- Interactive map of the Triangle House area

General information
- Type: Commercial (formerly) Residential Hotel
- Location: 22 Riebeek Street, Cape Town, South Africa
- Coordinates: 33°55′08″S 18°25′20″E﻿ / ﻿33.91889°S 18.42222°E
- Construction started: 1991
- Completed: 1993

Height
- Height: 104.09 metres (341.5 ft)

Technical details
- Floor count: 23

= Triangle House =

Skyscraper in Cape Town, South Africa

Triangle House, originally known as Safmarine House, is a 104 m building in Cape Town, South Africa. Construction work began in 1991 and it was completed in 1993 by Murray & Roberts Construction, now known as Concor at a cost of US$6,000,000 (equivalent to US$9,610,000 in 2018). it was the last skyscraper built in Cape Town until the completion of the Portside Tower 21 years later in 2014. The building was originally named after its first occupant, the South African shipping company Safmarine. The building was originally owned by Old Mutual Investment Group Property Investments. At the end of August 2023, the hotel component within the building was sold to the real estate private equity firm Kasada.

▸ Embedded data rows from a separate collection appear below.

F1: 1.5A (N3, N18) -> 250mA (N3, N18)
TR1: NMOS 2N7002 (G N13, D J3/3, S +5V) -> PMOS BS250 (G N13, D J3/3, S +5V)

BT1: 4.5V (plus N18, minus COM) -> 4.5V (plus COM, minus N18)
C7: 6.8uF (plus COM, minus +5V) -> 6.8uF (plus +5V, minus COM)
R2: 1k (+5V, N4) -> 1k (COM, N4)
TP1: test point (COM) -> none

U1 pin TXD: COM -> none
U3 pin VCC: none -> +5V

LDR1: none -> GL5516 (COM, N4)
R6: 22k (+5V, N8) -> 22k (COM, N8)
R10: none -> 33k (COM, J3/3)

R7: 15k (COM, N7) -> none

The hotel is now operated by Accor (the French-listed hotel group) under the Pullman brand.

== Design & history ==
The cruciform building plan gives each of the eighteen to nineteen units on each floor added natural light, ventilation and views. The exterior of the building is clad in Rosa Duna granite, Rock Face granite and Rustenberg granite.

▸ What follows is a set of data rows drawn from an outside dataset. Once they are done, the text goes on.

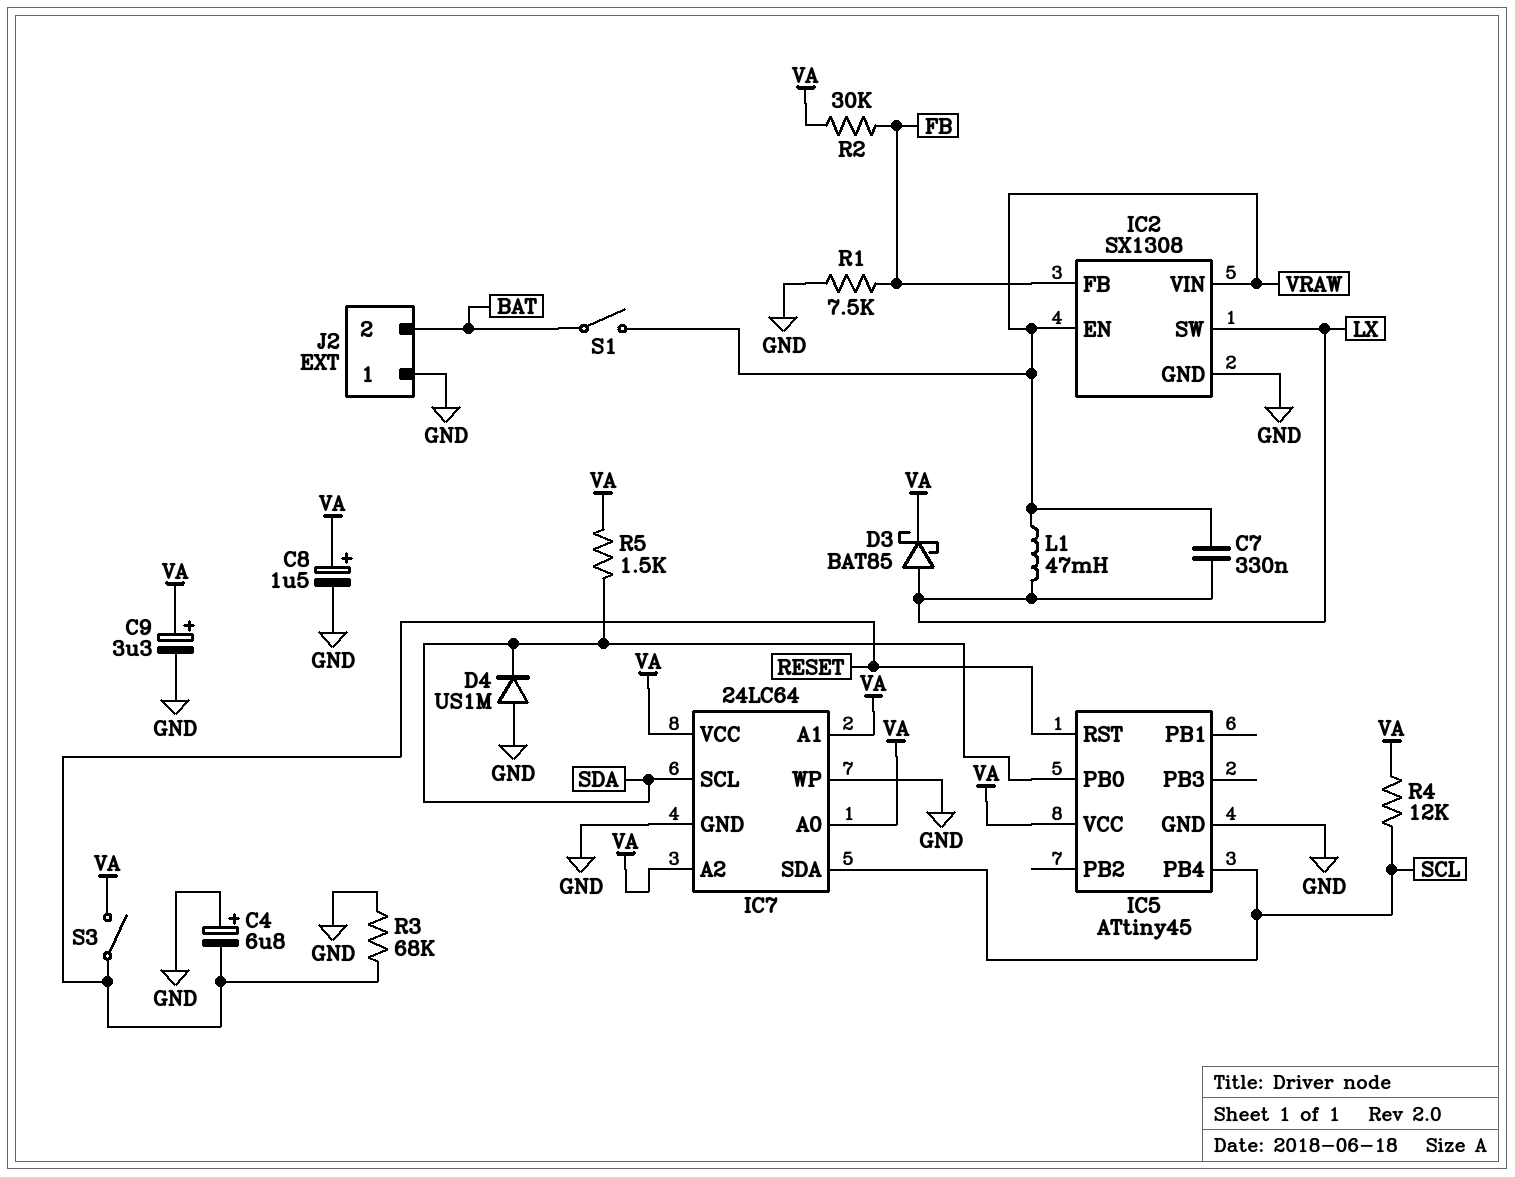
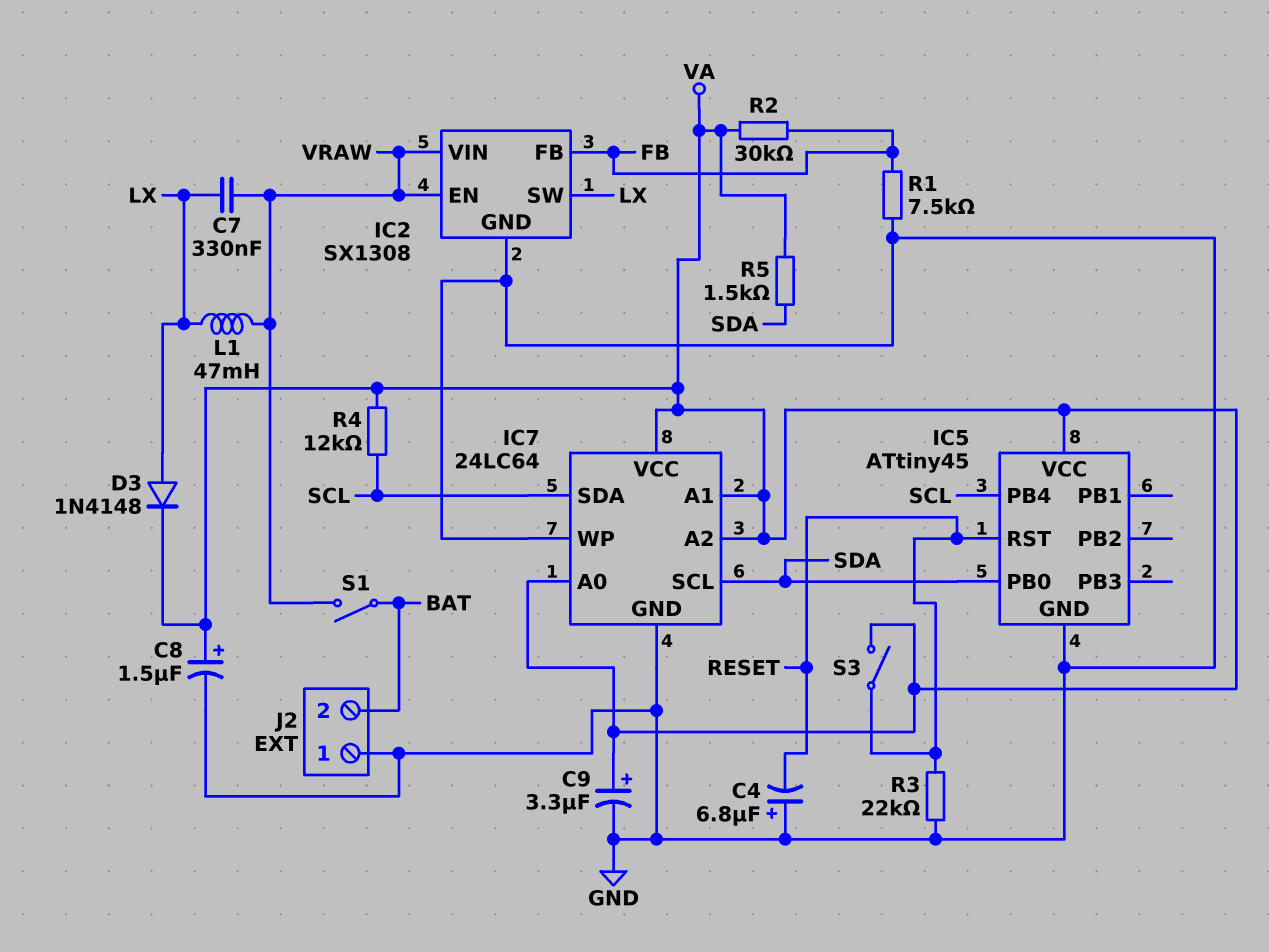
D3: schottky BAT85 (A LX, K VA) -> diode 1N4148 (A LX, K VA)
D4: diode US1M (A GND, K SDA) -> none
R3: 68k (GND, RESET) -> 22k (GND, RESET)

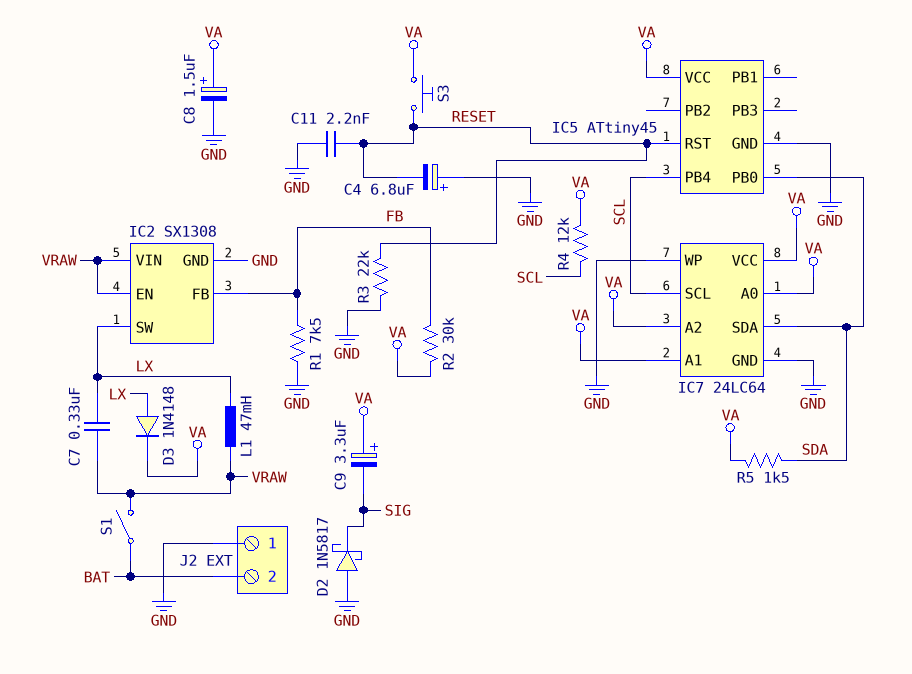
C9: 3.3uF (plus VA, minus GND) -> 3.3uF (plus VA, minus SIG)
C11: none -> 2.2nF (GND, RESET)
D2: none -> schottky 1N5817 (A GND, K SIG)
IC7 pin SCL: SDA -> SCL
IC7 pin SDA: SCL -> SDA
S3: switch (RESET, VA) -> button (RESET, VA)

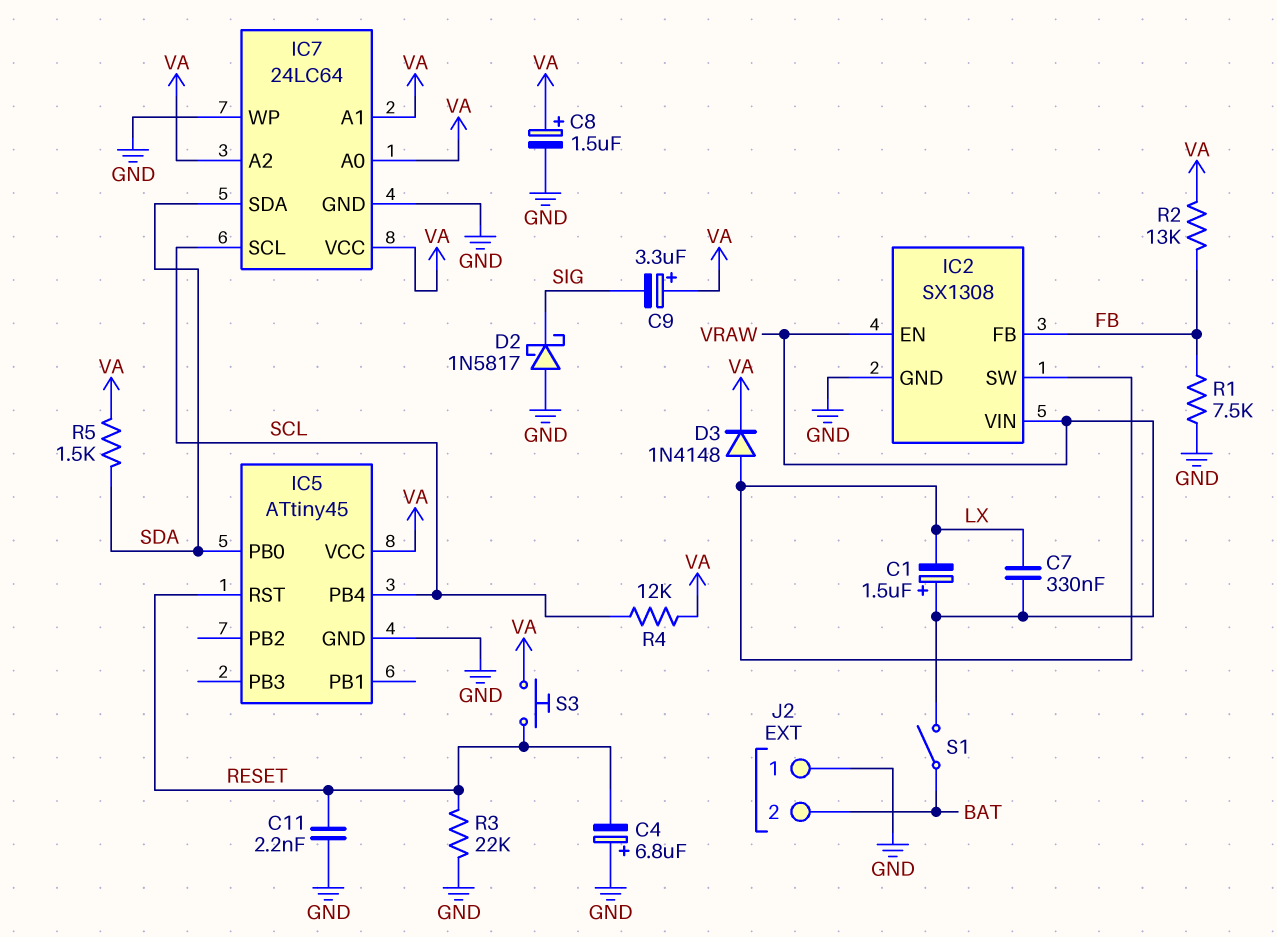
C1: none -> 1.5uF (plus VRAW, minus LX)
L1: 47mH (LX, VRAW) -> none
R2: 30k (FB, VA) -> 13k (FB, VA)

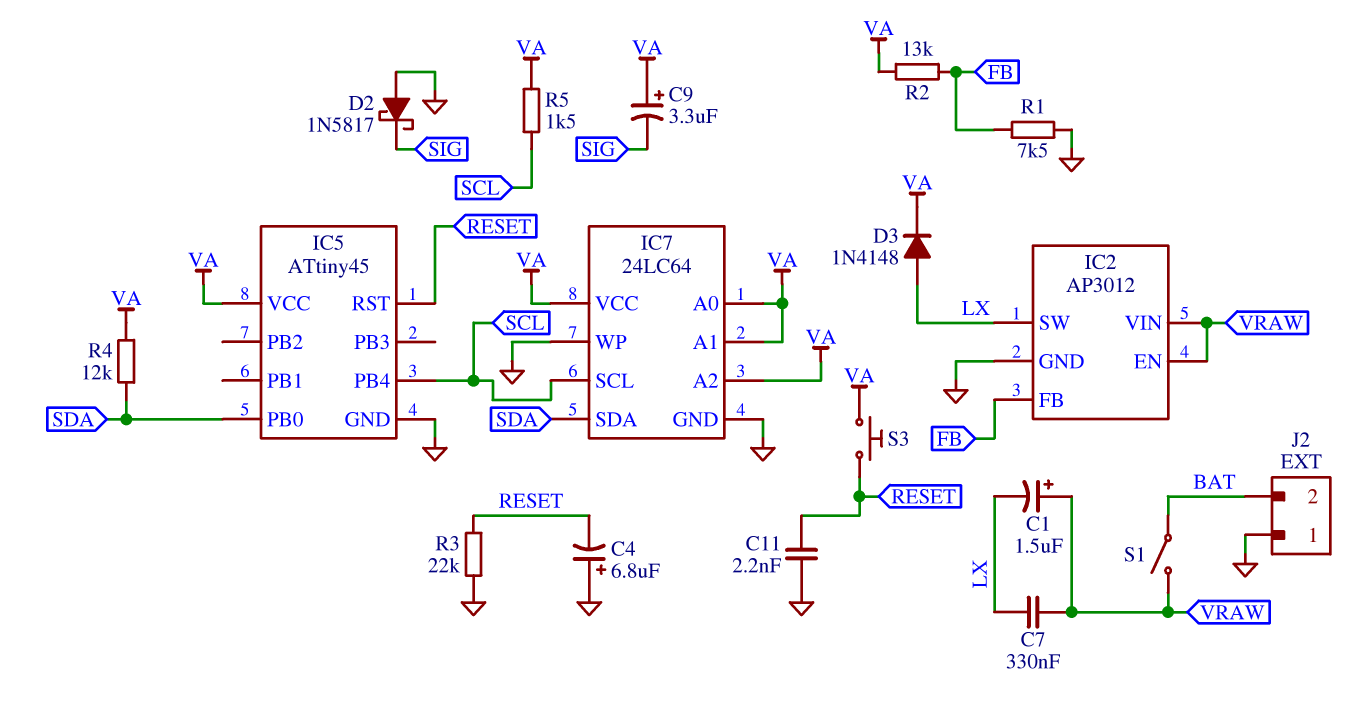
C8: 1.5uF (plus VA, minus GND) -> none
IC2: SX1308 -> AP3012
R4: 12k (SCL, VA) -> 12k (SDA, VA)
R5: 1.5k (SDA, VA) -> 1.5k (SCL, VA)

In 2017 the building was renovated converting its office space into 166 residences and a 5-star Radisson Blu Hotel by Signatura Property Group and Carlson Rezidor Hotel Group costing R1 billion. The hotel rooms are based on the ground floor to the 11th floor. Residential apartments are based on the 12th to the 23rd floor. In August 2023 the Radisson Blu Hotel and Residence was permanently closed and the hotel is now operating as Pullman hotel. This is after the hotel was sold to Kasada who bought, renamed, and brought in Accor, the French hotel group to operate the hotel. The decor of the hotel's aesthetic, lobby, restaurants, and rooms have all remained the same.